Michigan manufacturing businesses are sending high levels of industrial chemicals into the state’s waterways every day, an investigative report from MLive has found. One particular kind of toxic manmade chemical is entering local wastewater systems at as much as 20,000 times the legal limit.

The investigation by MLive journalists Paula Gardner and Garret Ellison involved poring through numerous documents obtained using the Freedom of Information Act. They learned that dozens of manufacturers across the state are releasing per- and polyfluoroalkyl substances (PFAS) in such high concentrations that municipal wastewater treatment plants can’t filter them out.

Documents showed that state officials discovered 18 wastewater treatment plants discharging excessive perfluorooctane sulfonate (PFOS), which the journalists describe as a type of PFAS prevalent in industry that has the most rigorous cleanup standard.

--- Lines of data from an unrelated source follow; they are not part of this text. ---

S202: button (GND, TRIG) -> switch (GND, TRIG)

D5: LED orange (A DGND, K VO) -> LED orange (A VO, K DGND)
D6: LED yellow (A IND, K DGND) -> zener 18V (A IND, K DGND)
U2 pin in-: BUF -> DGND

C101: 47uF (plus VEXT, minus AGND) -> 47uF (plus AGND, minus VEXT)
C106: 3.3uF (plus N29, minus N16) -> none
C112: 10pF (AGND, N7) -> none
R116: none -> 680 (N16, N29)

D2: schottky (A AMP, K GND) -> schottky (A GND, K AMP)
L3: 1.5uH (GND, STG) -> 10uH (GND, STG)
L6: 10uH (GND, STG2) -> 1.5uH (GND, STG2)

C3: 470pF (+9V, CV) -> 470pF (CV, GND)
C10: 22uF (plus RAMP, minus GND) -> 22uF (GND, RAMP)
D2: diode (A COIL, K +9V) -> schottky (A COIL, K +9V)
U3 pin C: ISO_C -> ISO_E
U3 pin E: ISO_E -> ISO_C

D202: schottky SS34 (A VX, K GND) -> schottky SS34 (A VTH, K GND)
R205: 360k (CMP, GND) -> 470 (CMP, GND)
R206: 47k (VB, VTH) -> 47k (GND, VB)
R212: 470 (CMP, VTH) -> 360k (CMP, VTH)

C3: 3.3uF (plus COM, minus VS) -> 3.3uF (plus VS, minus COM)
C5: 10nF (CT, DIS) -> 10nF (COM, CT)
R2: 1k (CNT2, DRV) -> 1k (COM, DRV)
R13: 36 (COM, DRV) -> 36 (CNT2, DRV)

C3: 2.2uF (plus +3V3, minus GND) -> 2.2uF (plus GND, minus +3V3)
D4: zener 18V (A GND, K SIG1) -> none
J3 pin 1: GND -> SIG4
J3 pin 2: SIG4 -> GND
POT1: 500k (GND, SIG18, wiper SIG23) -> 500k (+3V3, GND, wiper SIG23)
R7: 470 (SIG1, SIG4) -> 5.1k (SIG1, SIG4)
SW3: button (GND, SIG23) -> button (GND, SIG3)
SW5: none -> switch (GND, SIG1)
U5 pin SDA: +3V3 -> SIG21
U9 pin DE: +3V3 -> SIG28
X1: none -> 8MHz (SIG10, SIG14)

“The source of most of the PFOS in the documents examined by MLive is the surface finishing industry,” Gardner and Ellison wrote. “The manufacturers perform electroplating, with the ‘platers’ coating office furniture, medical devices, and metal pieces like gears and machine parts. Many apply the chrome-like trim to plastic components used by the auto industry.”

PFOS entered operations when platers in the state used to be advised to add a surfactant to form a vapor barrier that prevented employees from breathing in cancer-causing hexavalent chromium, the journalists explained. However, by 2015 companies in the US were supposed to have stopped using chemicals with PFOS under EPA rules that now carry penalties.

The chemical continues to linger long after usage stops, though. Plating company Lacks Enterprises makes chrome parts for the auto industry. CEO Nick Hrynyk told MLive that his company had not used PFOS in nearly six years, but that it still clings.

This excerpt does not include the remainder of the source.